I am so glad to join the community. 
 
>
> I am currently a graduate student studying computer science, particularly
> interested in visualization technologies and I have been using QEMU for a
> variety of projects for a while. Two of the courses that I am taking this
> semester really attracted me to the libvirt community  are Advanced
> Operating Systems and Secure Software Development. I have been learning
> kernel fuzzing as well as other general fuzzing tools.
>
> Then I found the topic of "QEMU command line generator XML fuzzing" is
> pretty interesting and totally in line with my interest and background.
> Though I have read through the documentations on the website, just to make
> sure I am doing it correctly, could anyone confirm this project is still
> available? And what I need to do next in order to participate the project
> this summer? Do I need to find a mentor by myself? Potentially, I could
> find my OS or Security professor as my mentor, but I am not sure yet which
> would be the best way.

Yes, the project is still on. It does not have a mentor assigned yet,
but don't worry about that now - there is a lot of mentors around. For
now, I can be your point of contact.

So, just to explain you some details of the project: libvirt's format
for storing domain configuration is XML. However, none of the
hypervisors out there uses XML to describe domain configuration. For
instance, in qemu it's all about the command line.
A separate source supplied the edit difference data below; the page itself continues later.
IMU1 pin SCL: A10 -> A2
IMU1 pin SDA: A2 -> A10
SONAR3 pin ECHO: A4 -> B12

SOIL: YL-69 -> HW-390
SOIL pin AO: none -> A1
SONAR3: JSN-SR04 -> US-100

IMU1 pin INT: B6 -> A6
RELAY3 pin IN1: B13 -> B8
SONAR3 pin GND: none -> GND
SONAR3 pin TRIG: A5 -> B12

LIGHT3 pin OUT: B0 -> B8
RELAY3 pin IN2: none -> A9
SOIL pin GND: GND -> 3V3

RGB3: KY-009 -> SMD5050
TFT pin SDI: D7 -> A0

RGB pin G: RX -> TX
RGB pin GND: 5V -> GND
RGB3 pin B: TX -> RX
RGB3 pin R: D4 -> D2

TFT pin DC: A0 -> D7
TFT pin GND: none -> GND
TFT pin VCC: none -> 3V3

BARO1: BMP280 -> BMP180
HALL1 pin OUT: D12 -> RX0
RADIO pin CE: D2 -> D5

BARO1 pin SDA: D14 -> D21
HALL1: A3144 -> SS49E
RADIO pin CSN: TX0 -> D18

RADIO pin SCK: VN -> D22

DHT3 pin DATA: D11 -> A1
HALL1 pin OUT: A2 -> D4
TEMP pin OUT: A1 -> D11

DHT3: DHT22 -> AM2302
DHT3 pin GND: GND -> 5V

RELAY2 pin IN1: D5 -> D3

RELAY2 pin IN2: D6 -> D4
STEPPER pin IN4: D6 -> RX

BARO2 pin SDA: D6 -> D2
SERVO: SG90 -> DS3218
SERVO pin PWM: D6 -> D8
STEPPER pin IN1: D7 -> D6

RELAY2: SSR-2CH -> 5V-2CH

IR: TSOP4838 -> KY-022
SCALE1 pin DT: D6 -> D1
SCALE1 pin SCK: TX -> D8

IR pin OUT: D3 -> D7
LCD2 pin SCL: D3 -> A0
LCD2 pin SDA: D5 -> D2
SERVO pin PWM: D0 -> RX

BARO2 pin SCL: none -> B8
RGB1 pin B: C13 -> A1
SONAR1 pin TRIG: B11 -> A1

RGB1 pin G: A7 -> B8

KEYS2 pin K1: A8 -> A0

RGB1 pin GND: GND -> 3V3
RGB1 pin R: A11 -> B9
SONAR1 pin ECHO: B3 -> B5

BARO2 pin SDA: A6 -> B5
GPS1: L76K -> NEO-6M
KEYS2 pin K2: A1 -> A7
You want this disk
for you domain? You have to put it onto the command line. And so on.
Therefore, in a very simplistic way, for qemu libvirt translates the XML
into qemu command line language. Now, this process is very complex and
sort of tricky. That's why we would like to generate "all" possible
combinations of XML, let the command line generator crunch them and
produce qemu command line. Well, that's not entirely true, because
command line generator works over some internal representation of domain
(not XML) that is produced by our XML parser:

Please correct me if I am wrong about  my following understanding:
1. Regarding XML config file, one typical usage with libvirt could be:
    $ virsh define <domain_config_file.xml>
2. I noticed in the source code of libvirt, there exist several files in close relation 
to xml, including src/util/virxml.{c,h}, which might be the target of this project?
3. And libvirt also is compiled with libxml2. 
4. Then in virt-xml-validate, which is a bash script, 
  (in build/bin directory after make install) calling xmllint.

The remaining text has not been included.